Protesters vented their anger at Hamas, which has ruled Gaza for 18 years, after Israel stopped aid from entering Gaza and resumed bombing the enclave on March 18, ending a two-month cease-fire. Israel claimed that Hamas’s refusal to accept terms for a prolonged truce led Israel to continue its attacks. Since the war began, Israel’s airstrikes have flattened entire cities and killed tens of thousands of Palestinians, both combatants and civilians, in Gaza.
Hamas continues to control Gaza despite the deaths of thousands of its soldiers and several key leaders during Israel’s campaign. It has also refused to release the 24 remaining hostages presumed to be alive.
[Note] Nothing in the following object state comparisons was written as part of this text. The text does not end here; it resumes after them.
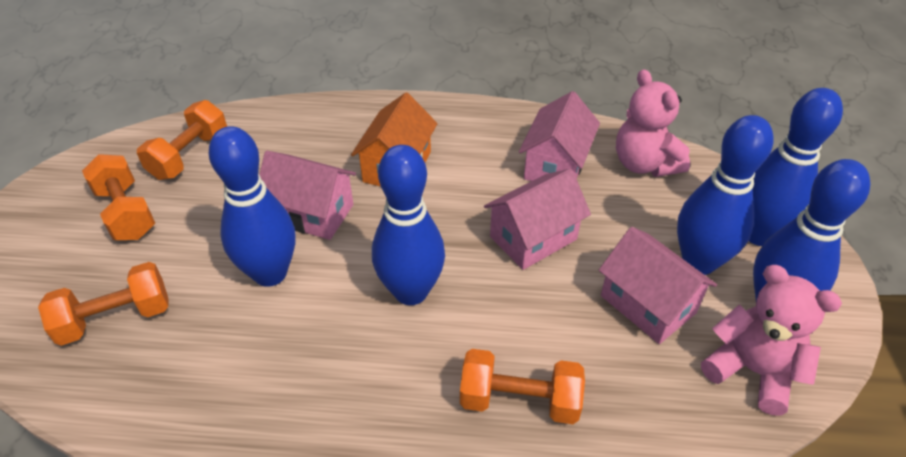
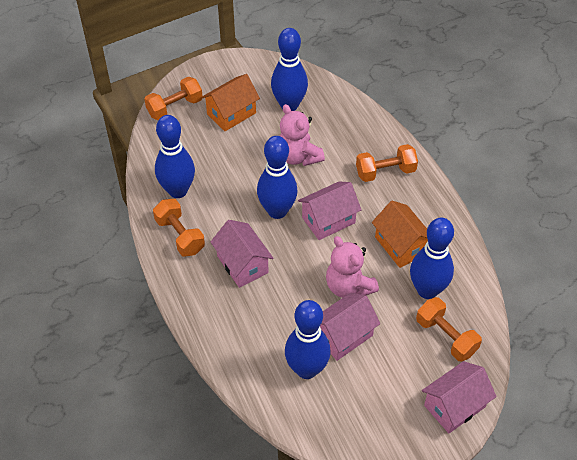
orange house: 1 -> 2

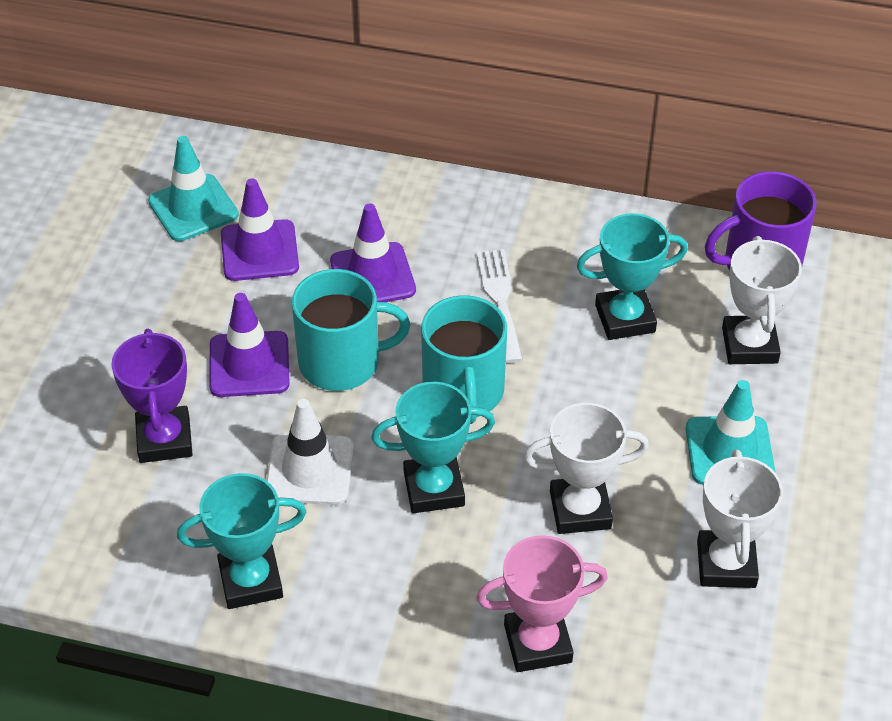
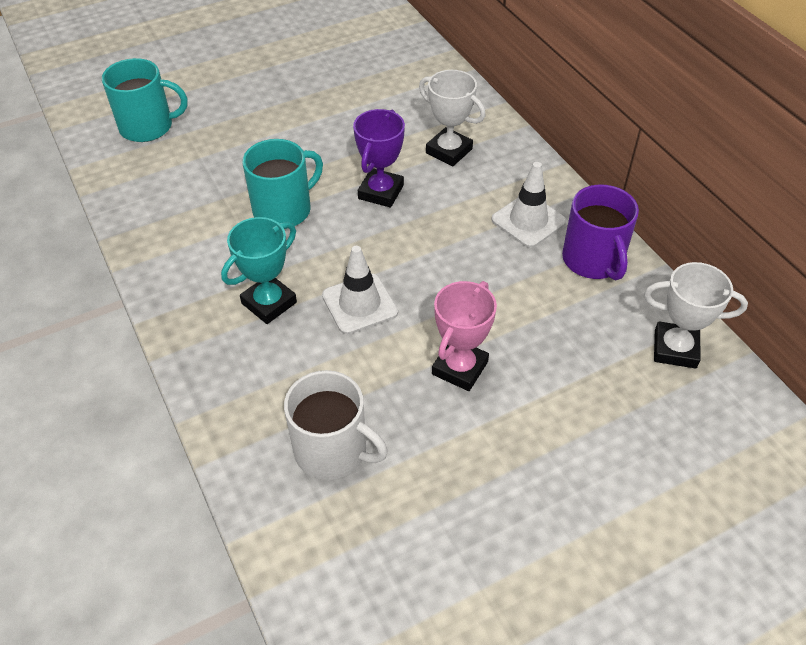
purple traffic cone: 3 -> 0
turquoise traffic cone: 2 -> 0
turquoise trophy: 3 -> 1
white fork: 1 -> 0
white mug: 0 -> 1
white traffic cone: 1 -> 2
white trophy: 3 -> 2

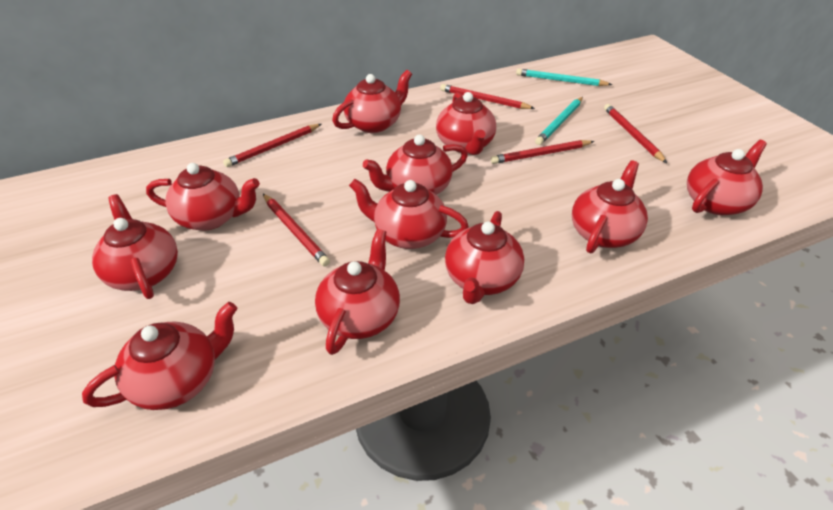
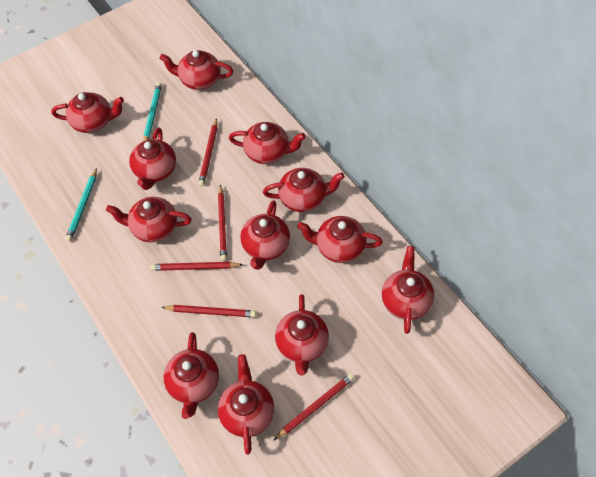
red teapot: 11 -> 12

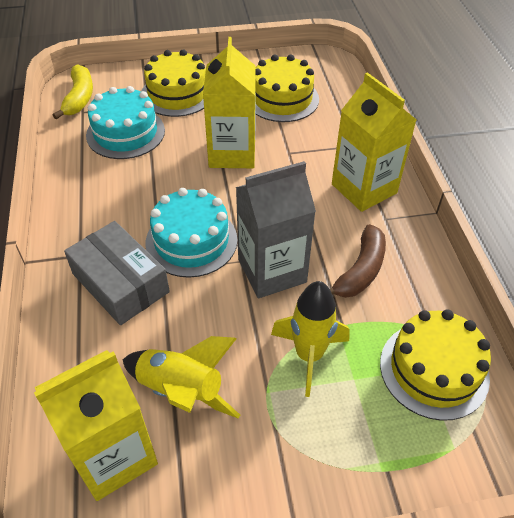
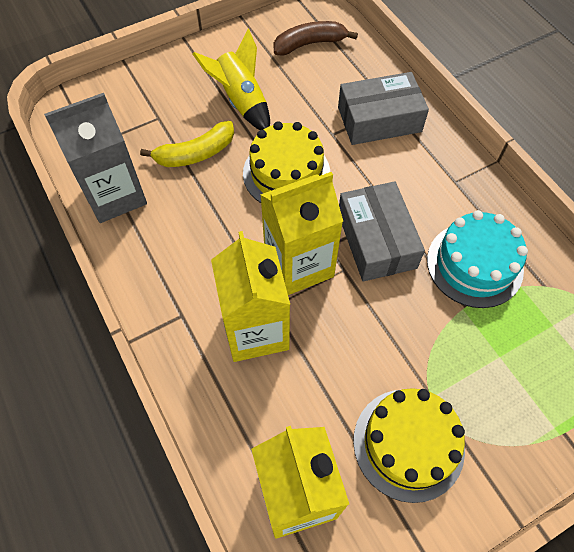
grey box: 1 -> 2
turquoise cake: 2 -> 1
yellow cake: 3 -> 2
yellow rocket: 2 -> 1

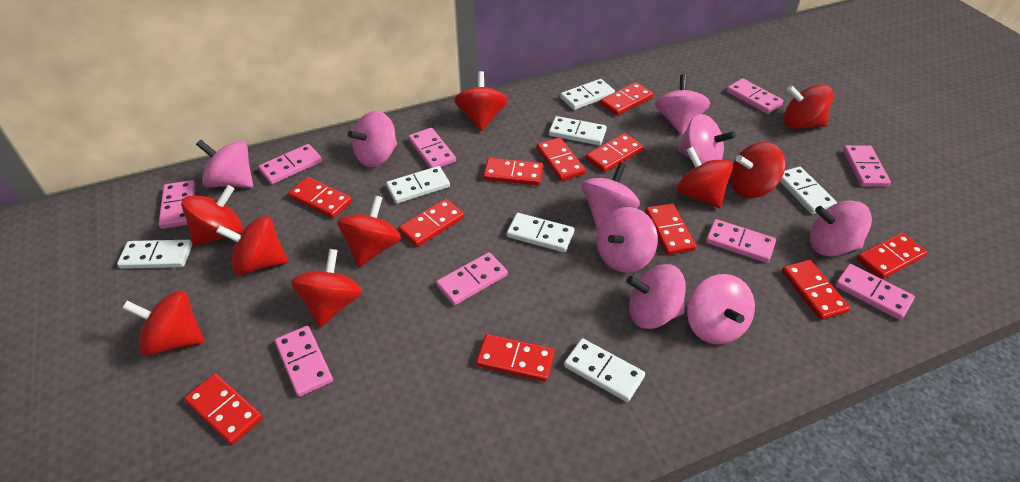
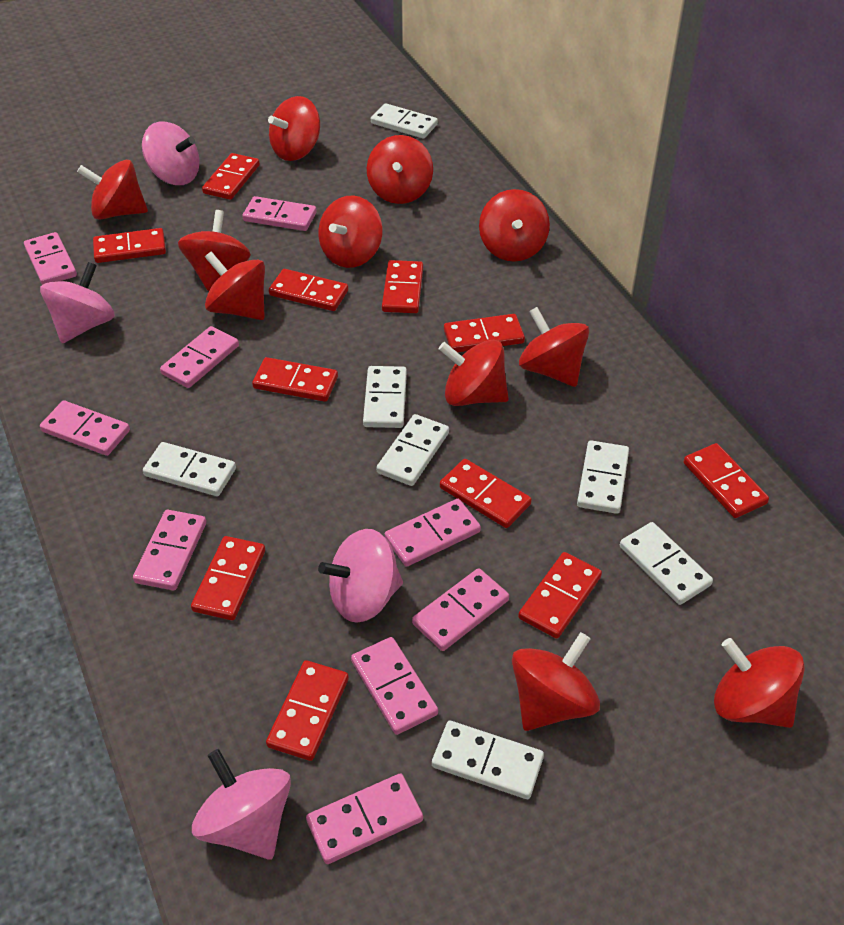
pink spinning top: 9 -> 4
red spinning top: 9 -> 11

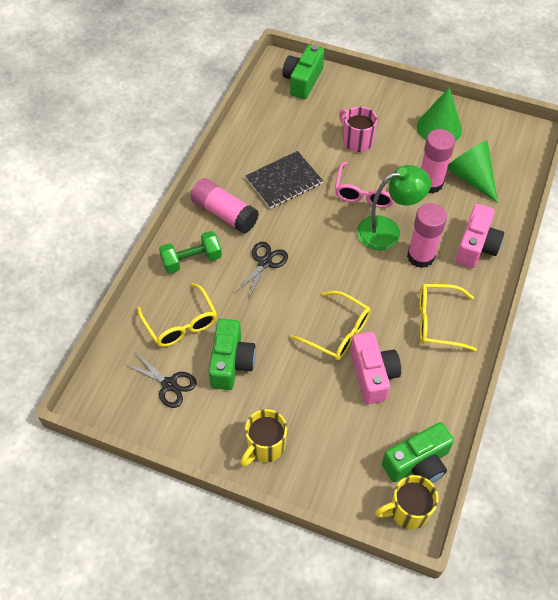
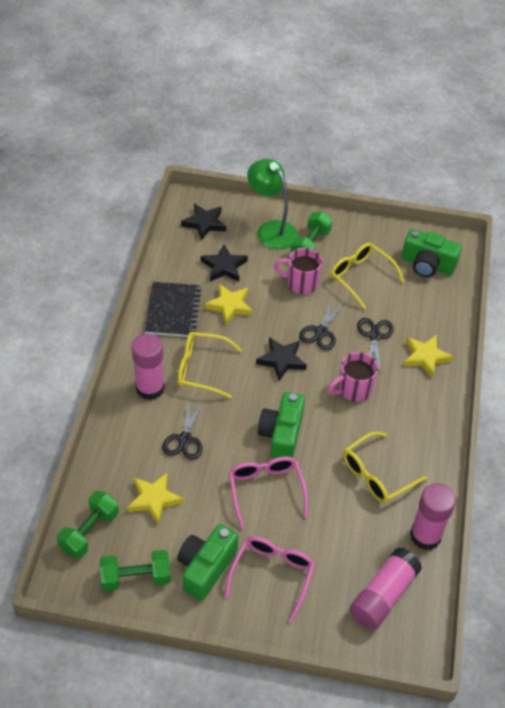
black scissors: 2 -> 3
black star: 0 -> 3
green cone: 2 -> 0
green dumbbell: 1 -> 3
pink camera: 2 -> 0
pink glasses: 1 -> 2
pink mug: 1 -> 2
yellow mug: 2 -> 0
yellow star: 0 -> 3

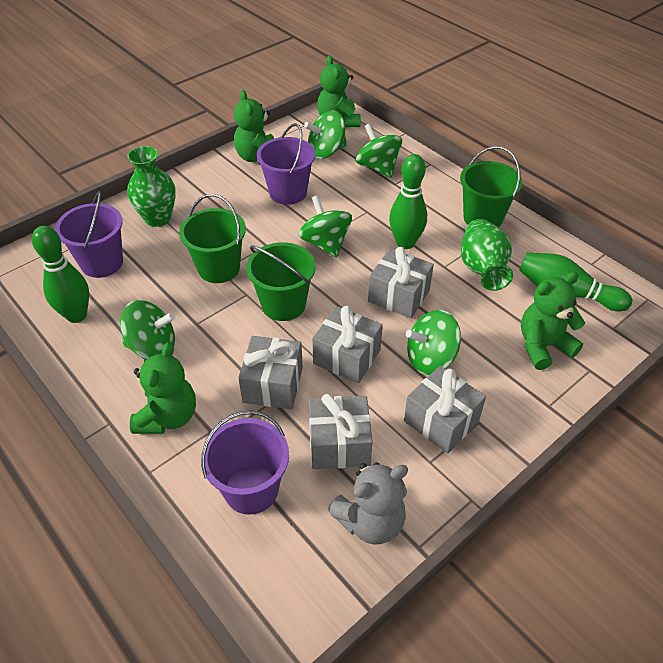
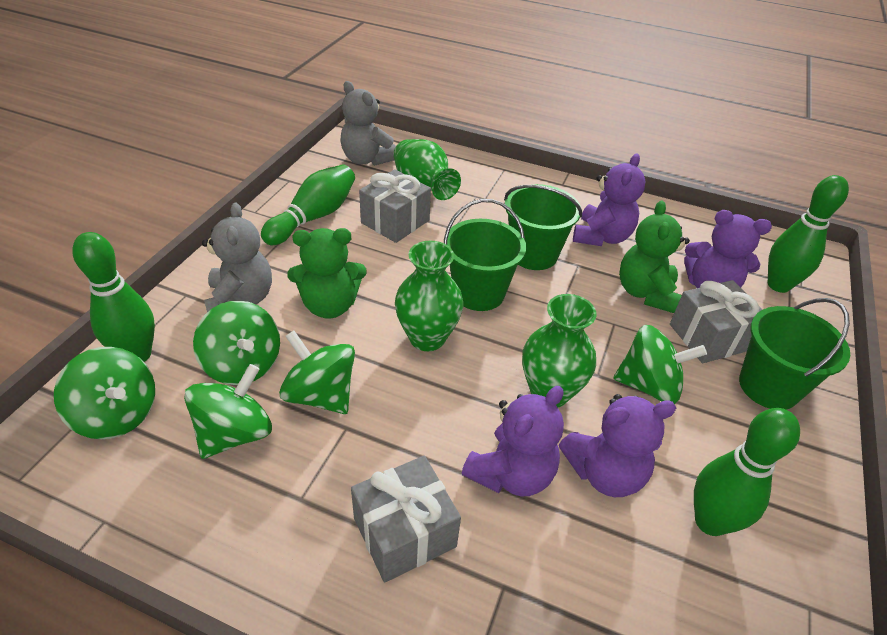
green bowling pin: 3 -> 4
green teddy bear: 4 -> 2
green vase: 2 -> 3
grey gift: 5 -> 3
grey teddy bear: 1 -> 2
purple bucket: 3 -> 0
purple teddy bear: 0 -> 4

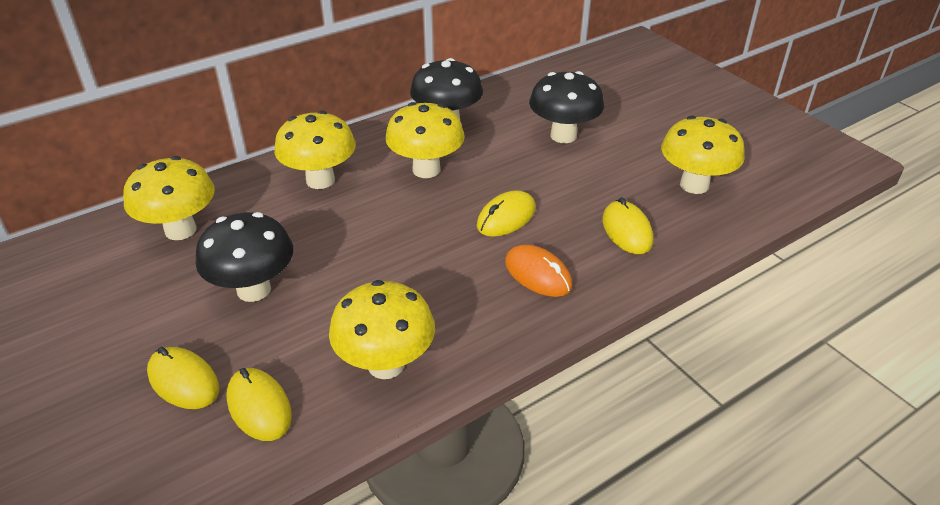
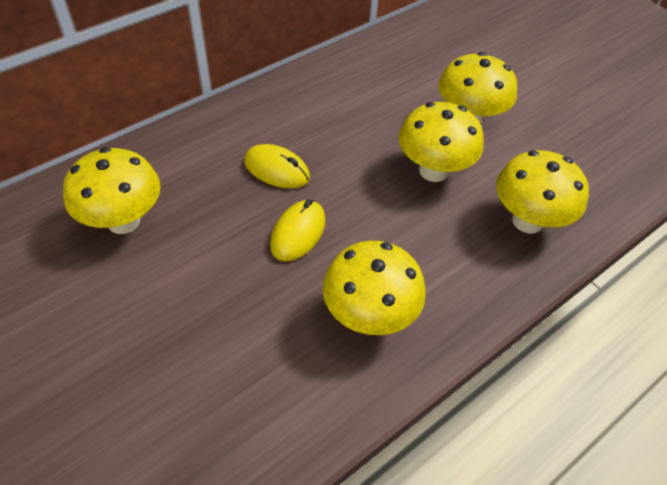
black mushroom: 3 -> 0
orange mouse: 1 -> 0
yellow mouse: 4 -> 2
“Hamas is scared of these protests,” said Ihab Hassan, a Palestinian Christian and human rights activist based in Washington, DC. Hassan, who grew up in the West Bank, said he has been in contact with at least ten protesters during the past few weeks. One Palestinian told him he is willing to pay the price for protesting because he wants to take a stand against Hamas and the war.
Members of the small Christian community left in Gaza, however, are not participating in the protests, he noted. Many continue to seek refuge from Israeli bombardments in the north and avoid political movements since they are a minority in the enclave.
Protesting in Gaza is a risky act, as Hamas has previously cracked down on criticism and protests. In 2017 and 2019, Hamas officials arrested and tortured hundreds of Palestinians demonstrating against the enclave’s poor living conditions, and Hamas suppressed media coverage of the protests. The most recent protest took place just two months prior to Hamas’s 2023 onslaught.
This time, Hamas operatives kidnapped and tortured a 22-year-old protestor, Odai Al-Rubai, who died shortly after arriving at the hospital. Hamas operatives threatened to do the same to other Palestinians who criticized Hamas, according to The New York Times.
Since the war began, the 1,000 to 1,200 Christians in Gaza have dwindled to between 600 and 700, according to Khalil Sayegh, a Palestinian Christian and political analyst who lived in Gaza until 2009. He is in touch daily with his older sister and cousins in Gaza.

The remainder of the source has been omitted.